I had a problem getting Java to read a keyring, and one suggestion was to change the security providers in the /usr/lpp/java/current_64/lib/security/java.security. This is the system wide default definition file for Java.
Unfortunately this is on a read only file system.
I had the choice of changing this file – not a good idea or overriding it.
Overriding which file to use
In the file, there are comments about overriding the file
- -Djava.security.properties=url (one equals), to append to the system java.security file
- -Djava.security.properties== url (two equals), to replace the system.security file used.
In my Java program startup I used the over-ride to replace the default file –
-Djava.security.properties==/etc/zexpl/java.security"
and copied /usr/lpp/java/current_64/lib/security/java.security to /etc/zexpl/java.security. I could edit this as I pleased, as any changes only affect this application.
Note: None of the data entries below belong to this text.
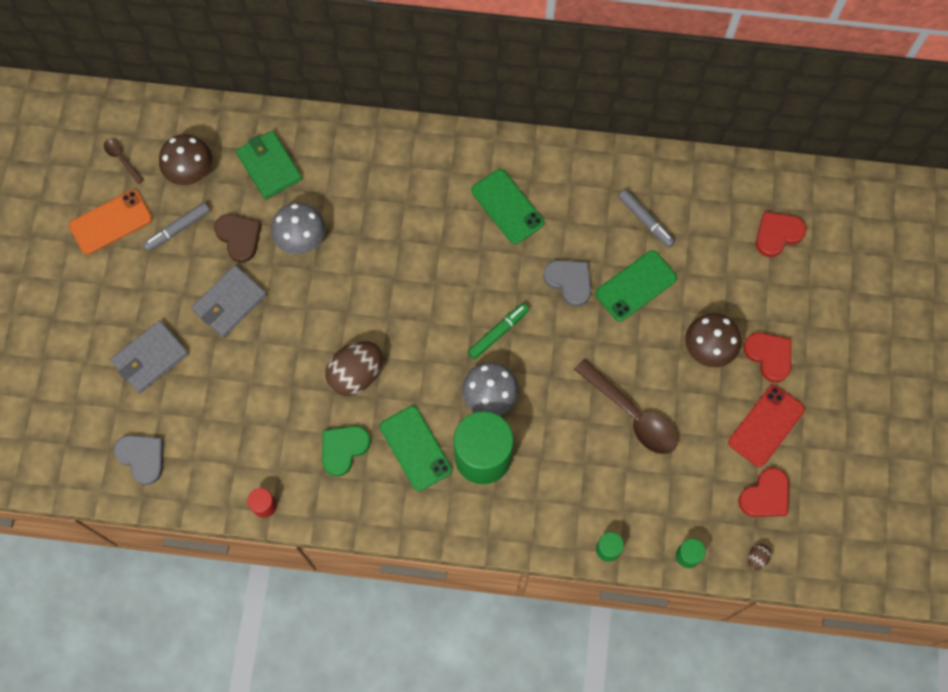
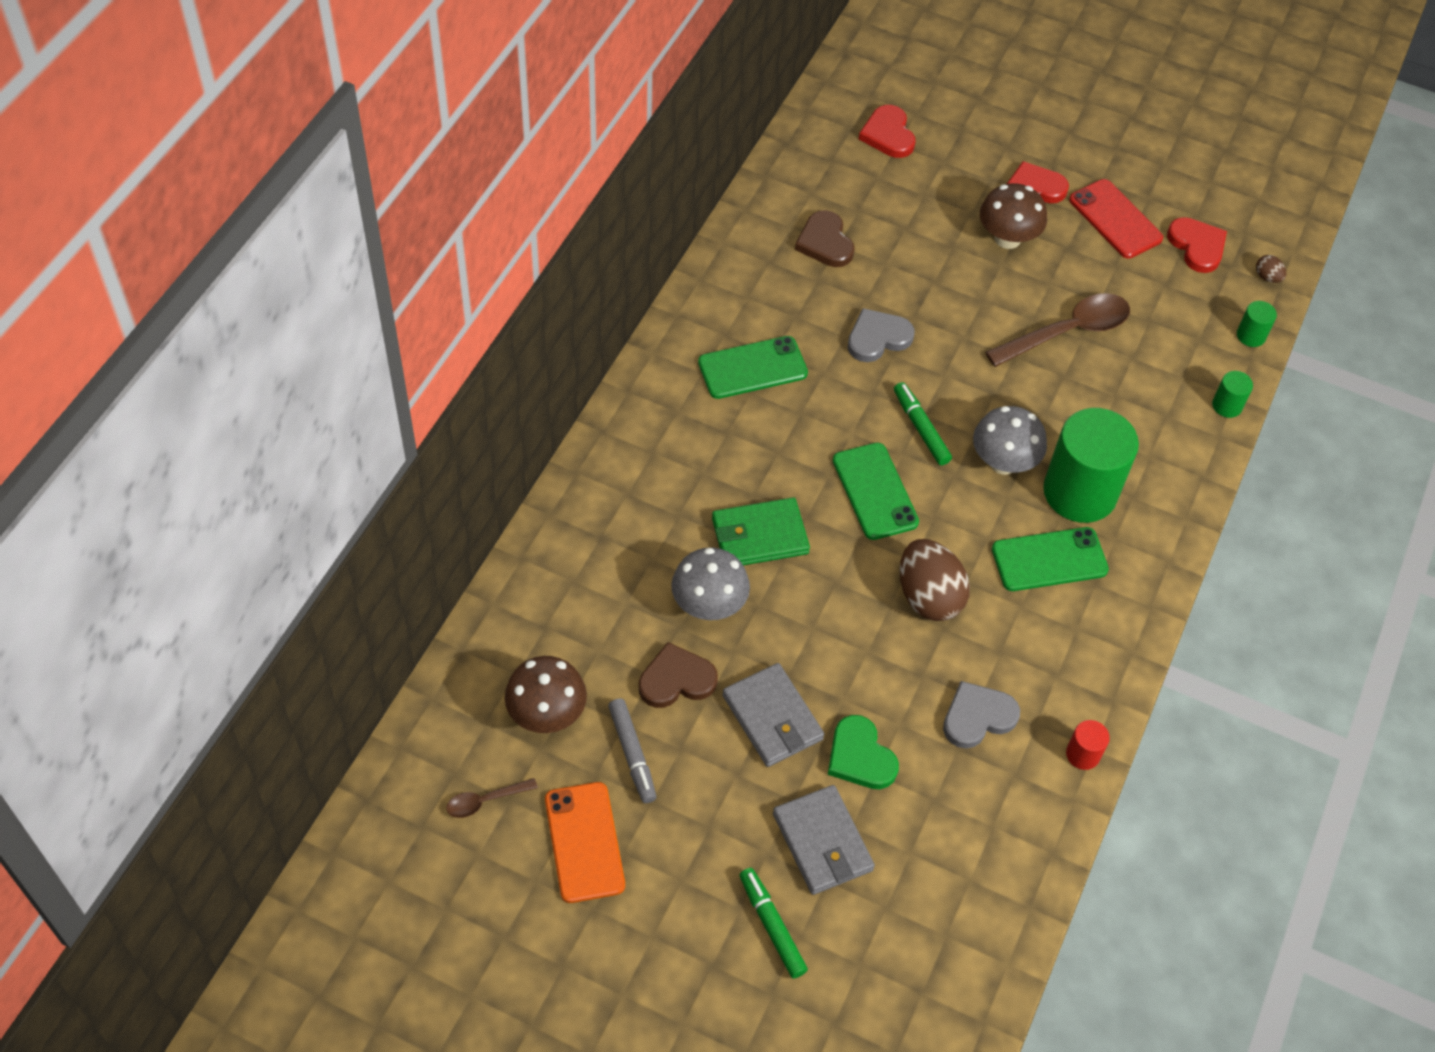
camera: 75 degrees left, 15 degrees down
(86, 344) = (771, 926): none -> green marker
(142, 457) = (972, 892): grey heart -> grey heart (977, 717)
(269, 166) = (581, 613): green wallet -> green wallet (759, 536)
(343, 449) = (1028, 640): green heart -> green heart (860, 756)
(636, 286) = (906, 278): green phone -> green phone (875, 491)
(645, 220) = (825, 242): grey marker -> brown heart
Updating the production file system.
I’m lucky I work on a single user z/OS system. I do not have to worry about change control and disrupting other users.
I used the df command to display which file system the file was on, then I unmounted and remounted the file system.
df -P /usr/lpp/java/current_64/lib/security/java.security to /etc/zexpl/java.security.
unmount filesystem('ABC100.ZFS') Immediate
mount filesystem('ABC100.ZFS') mode(RDWR)type(HFS) mountpoint('/usr/lpp/IBM/abcdef')
so children of all ages – do not do this at home or at the office!
ColinPaice